9.    Dalam prinsip RSPO mengenai tanggung jawab lingkungan dan konservasi sumberdaya hayati dan keanekaragaman hayati terdapat kriteria 5.2 yang berisi mengenai komitmen perusahaan kelapa sawit anggota RSPO terhadap spesies-spesies langka, terancam, hampir punah, dan habitat dengan nilai konservasi tinggi, jika ada di dalam perkebunan atau yang dapat terpengaruh oleh manajemen kebun dan pabrik harus diidentifikasi dan konservasinya diperhatikan dalam rencana dan operasi manajemen.
Jika terdapat spesies langka atau terancam, atau habitat dengan nilai konservasi tinggi, maka langkah-langkah perencanaan manajemen dan operasi yang benar harus mencakup:
Memastikan bahwa seluruh persyaratan hukum yang terkait dengan perlindungan spesies atau habitat tersebut di atas dipenuhi
- Menghindari kehancuran dan kerusakan atas habitat-habitat terkait
- Mengontrol setiap kegiatan perburuan, penangkapan ikan atau pemanenan ilegal atau tidak benar dan mengembangkan upaya-upaya yang bertanggung jawab untuk menyelesaikan konflik antara manusia dan satwa liar (misalnya serbuan hewan liar ke wilayah pemukiman)


Daftar Pustaka
Kampanye Negatif Kelapa Sawit Indonesia.
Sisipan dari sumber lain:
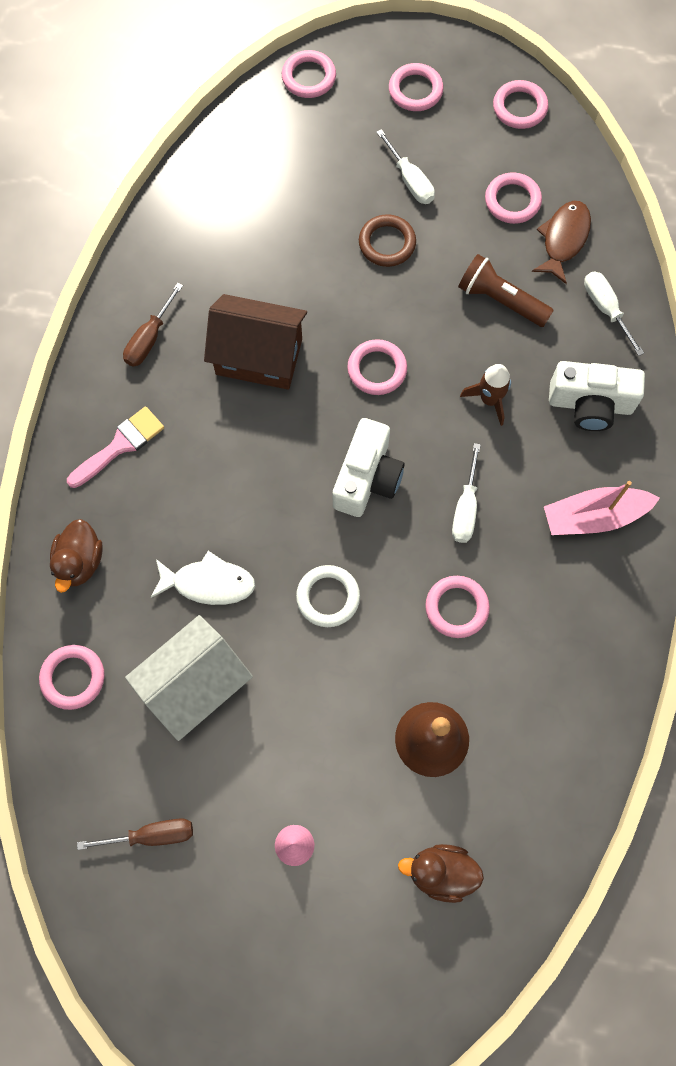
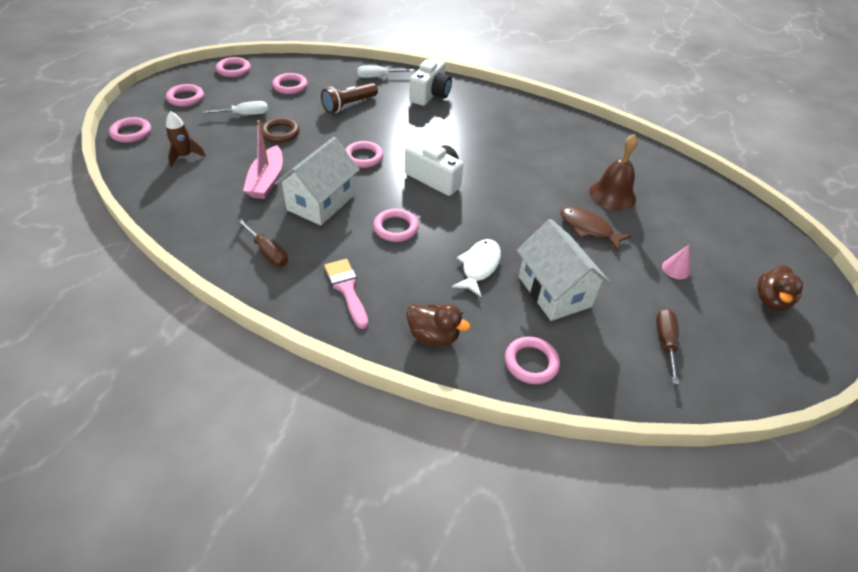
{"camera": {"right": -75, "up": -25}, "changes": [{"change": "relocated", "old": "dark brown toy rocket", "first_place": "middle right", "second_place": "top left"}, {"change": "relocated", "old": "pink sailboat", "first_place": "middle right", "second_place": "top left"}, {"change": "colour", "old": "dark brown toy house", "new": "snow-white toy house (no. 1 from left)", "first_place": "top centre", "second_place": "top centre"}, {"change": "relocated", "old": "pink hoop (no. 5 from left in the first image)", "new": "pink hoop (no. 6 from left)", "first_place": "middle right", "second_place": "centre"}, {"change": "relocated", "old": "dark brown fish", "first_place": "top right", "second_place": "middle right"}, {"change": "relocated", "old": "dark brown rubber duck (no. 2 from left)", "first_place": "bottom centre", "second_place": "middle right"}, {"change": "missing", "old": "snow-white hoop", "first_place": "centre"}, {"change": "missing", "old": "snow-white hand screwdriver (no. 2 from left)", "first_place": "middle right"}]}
Warta Ekspor Kementrian Perdagangan Republik Indonesia, DJPEN/MJL/002/06/2011 Edisi Juni.
Naskah Kebijakan (Policy Paper) Kebijakan dan Strategi Dalam Meningkatkan Nilai Tambah dan Daya Saing Kelapa Sawit Indonesia Secara Berkelanjutan dan Berkeadilan (2010). Direktorat Pangan dan Pertanian Kementrian Perencanaan Pembangunan Nasional Badan Perencanaan Pembangunan Nasional BAPPENAS.
Prinsip dan Kriteria RSPO Untuk Produksi Minyak Sawit Berkelanjutan. Dokumen Panduan Naskah Final untuk Kelompok Kerja Kriteria RSPO, Maret 2006.